As we look to the future, consumer interests and market forces are driving a shift to low-carbon transportation models. More and more Canadians want electric vehicles, and automakers are prepared to make investments to shift their manufacturing accordingly. Canada now has an opportunity to invest in electrification and drive a green recovery to help achieve our climate change goals.
Fortunately, Canada has a competitive advantage in this realm, too: our natural resources and the scientific excellence and manufacturing skills to maximize them. More specifically, we are the only nation in the western hemisphere with an abundance of cobalt, graphite, lithium and nickel, the minerals needed to make next-generation electric batteries.
I call this advantage “mines to mobility” because it is about more than just cars and trucks; electrification is also gaining traction with buses, planes, ships and trains. For example, with two facilities located in Quebec, Nova Bus is making a name for itself and winning contracts for its electric and hybrid buses. British Columbia-based Harbour Air conducted the world’s first successful flight of an all-electric commercial aircraft last December. And, of course, we have large automakers such as Toyota and Fiat Chrysler making hybrid vehicles in Cambridge and Windsor respectively.

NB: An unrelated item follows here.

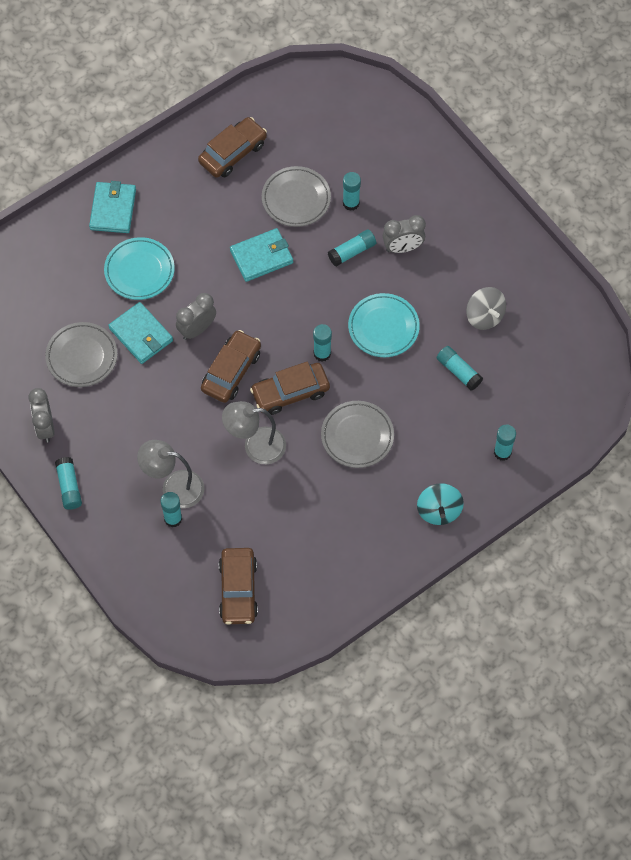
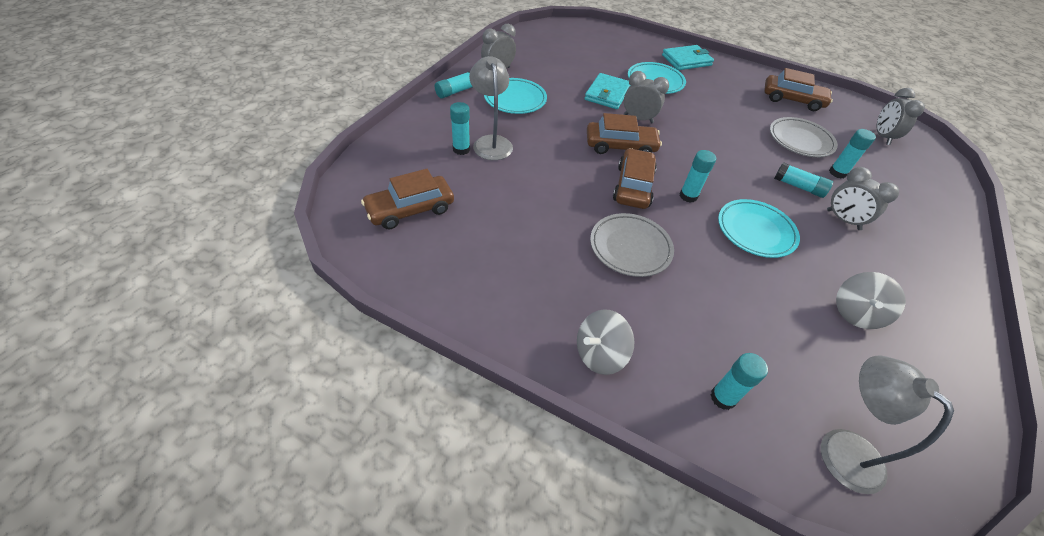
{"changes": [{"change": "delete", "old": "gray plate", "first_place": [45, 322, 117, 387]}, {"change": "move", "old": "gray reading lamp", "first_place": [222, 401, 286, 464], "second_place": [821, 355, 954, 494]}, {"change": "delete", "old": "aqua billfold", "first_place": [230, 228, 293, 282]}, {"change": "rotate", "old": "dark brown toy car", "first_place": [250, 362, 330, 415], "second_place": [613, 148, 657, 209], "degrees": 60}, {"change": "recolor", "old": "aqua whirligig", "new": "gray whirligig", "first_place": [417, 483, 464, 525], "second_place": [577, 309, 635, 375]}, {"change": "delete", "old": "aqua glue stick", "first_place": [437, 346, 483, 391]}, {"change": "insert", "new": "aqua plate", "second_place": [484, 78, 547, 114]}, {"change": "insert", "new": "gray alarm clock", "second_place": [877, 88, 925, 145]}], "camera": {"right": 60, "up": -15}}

The opportunity for Canada to be a leader in electric transportation is enormous. For starters, returning Canada’s auto industry to pre-COVID levels will take more than just the status quo. Electrification offers one of several critical opportunities that our domestic industry can aggressively pursue to rebuild our economy cleaner and stronger. We can accomplish this by working with industry to attract zero-emission vehicle (ZEV) manufacturing facilities through large-scale investments. We must also use our Canadian research expertise to carve out a niche for solving barriers to ZEV adoption, such as the challenges of operating electric vehicles in cold weather.
Equally important is our work to build Canada’s battery value chain. The International Energy Agency forecasts that by 2030, production of electric vehicles could reach 43 million units per year with production valued at more than US$567 billion. That is up from 2 million electric vehicles made in 2018. By 2040, the international market for energy storage will attract US$662 billion in investments. The lithium ion battery is at the heart of this evolution.
With Canada’s natural resources and skilled workforce providing a competitive advantage, we absolutely must support the development of the next generation of battery supply chains, right here in Canada. The ability of Canadian industry to pivot quickly has been on display since the outset of the COVID-19 pandemic. In a matter of months, Canadian manufacturers were able to retool their existing production lines and set up new manufacturing facilities to produce much-needed PPE and other critical supplies. There is no reason we cannot see the same kind of rapid retooling of existing facilities – and eventually the construction of new ones – to take on the manufacture of battery materials. Doing so would provide positive results across various sectors, including mining and critical minerals, automotive and bus manufacturers, research and development — all of which drive economic growth.
As with any emerging industry trend, time is of the essence. The window of opportunity for first-mover advantage is short. In charting this road to recovery, the government is analyzing new investment opportunities, programs and partnerships while also keeping one eye on the consumer. If the adoption of electric mobility is going to accelerate, we know we must make ZEVs more affordable for Canadians, put charging and refuelling stations where Canadians need them, and raise Canadians’ understanding of such vehicles.
Over the last decade, the shift to a low carbon economy has been driving major business decisions and industry approaches. And the early evidence suggests that the COVID-19 pandemic has accelerated these trends. We must continue working to ensure that Canadian industry is well positioned to take advantage.
Our economic recovery and climate change goals depend on it; we are leaving nothing to chance.